EPDE documented EMB-linked participants in Russia’s 2024 presidential and regional elections, Azerbaijan’s 2024 snap parliamentary election, the 2025 Belarusian presidential election, and Georgia’s 2025 local elections.

The practice is now becoming more organized and internationally networked. Rather than relying solely on invitations to specific elections, the Kremlin, its ideological allies, and affiliated organizations are developing structures to recruit, convene, and deploy foreign officials on an ongoing basis. The clearest indication of this development was an international conference held in Moscow on April 14 and 15, 2026. According to the organizers, it brought together more than 150 participants from 60 countries. The conference led to the creation of the “International Association of Independent Electoral Experts”, or the “International Association of Independent Political and Electoral Experts”, abbreviated IAIEE or IAPEE. The Association presents itself as an alternative platform for international electoral expertise. Its stated approach prioritizes state sovereignty, national interests, political traditions, and opposition to alleged foreign interference. Several individuals involved in the Association or its reported leadership have previously participated in fake observation missions, suggesting that the Association may be formalizing networks that previously operated through ad hoc invitations.

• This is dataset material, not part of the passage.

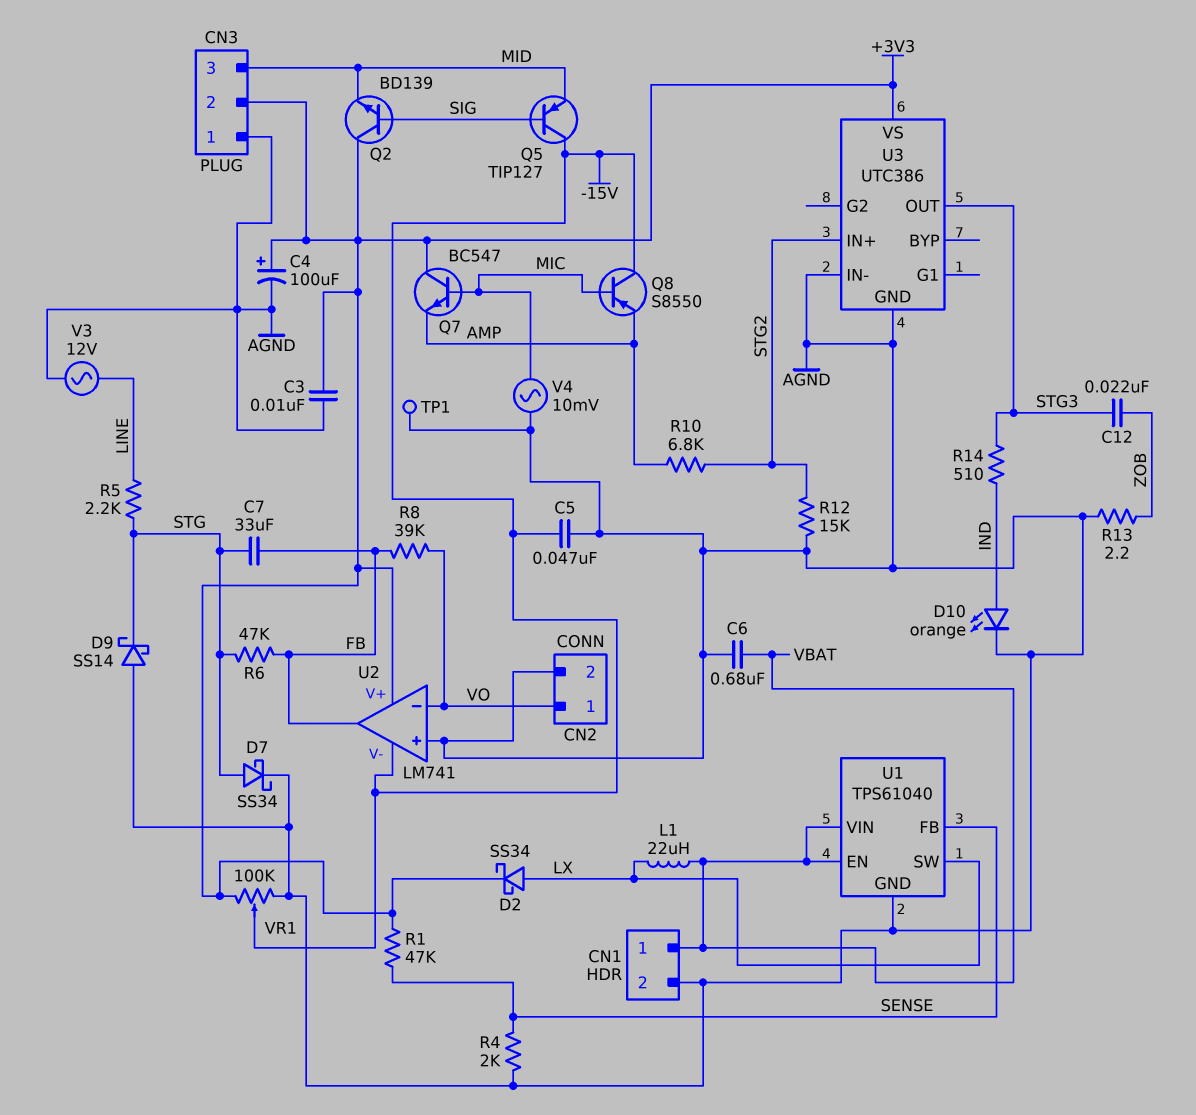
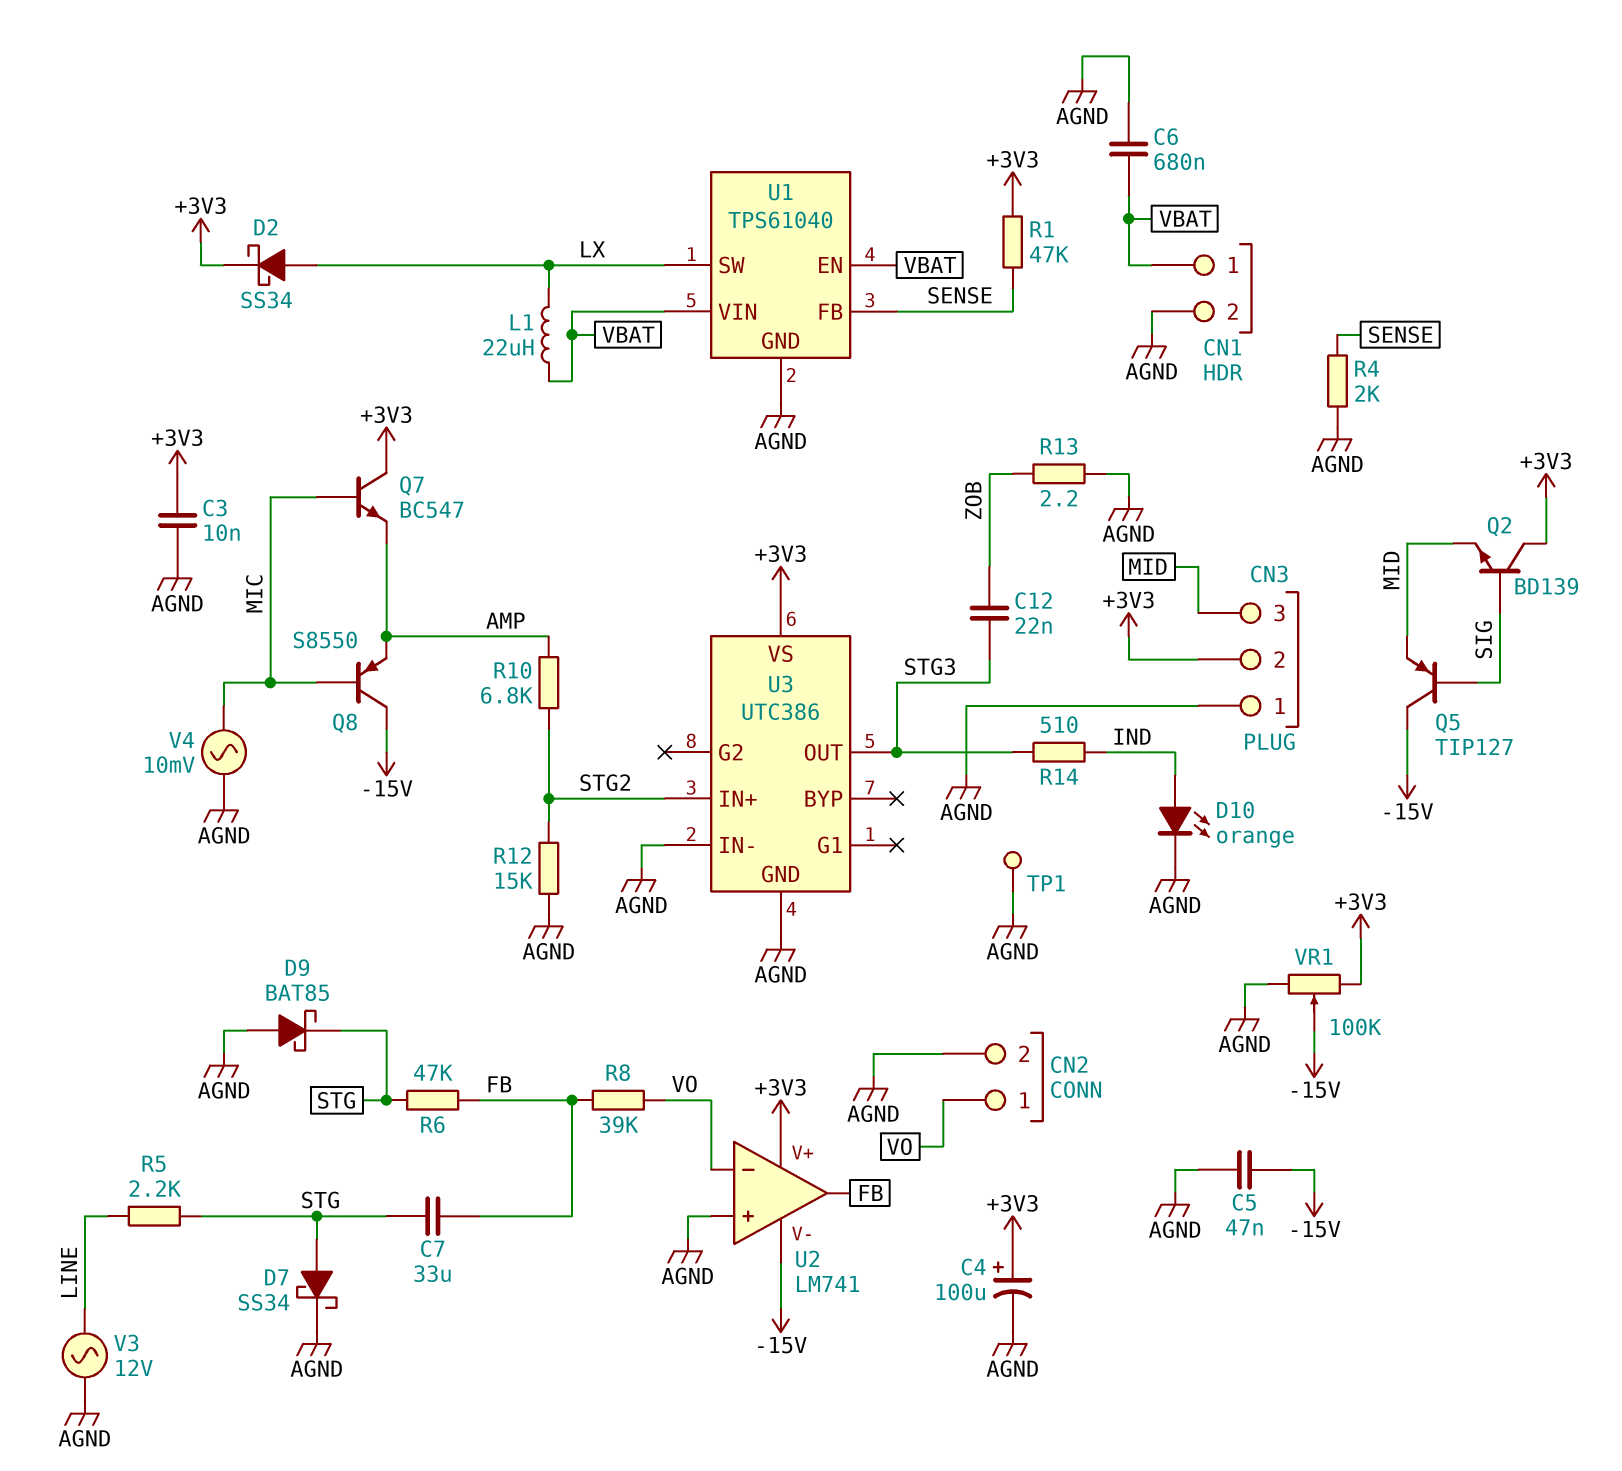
D9: schottky SS14 (A AGND, K STG) -> schottky BAT85 (A AGND, K STG)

This report is based on EPDE’s Fake Observers Database and additional open-source research. The accompanying list includes individuals with a documented current or former link to an EMB who meet EPDE’s methodology for identifying fake observers. Even without a formal mandate, host authorities and state-aligned media may use the individual’s title and affiliation to create the impression that a foreign electoral institution has endorsed the election. Inclusion on EPDE’s list does not, by itself, show that the relevant institution approved the visit or endorsed the individual’s statements. When authorization, financing, or the capacity in which a person participated cannot be established, this is treated as a limitation of the available evidence.

Professional cooperation among EMBs can strengthen electoral administration. However, in the absence of clear rules on authorization, transparency, and accountability, the same networks can confer systemic credibility on elections that do not meet democratic standards.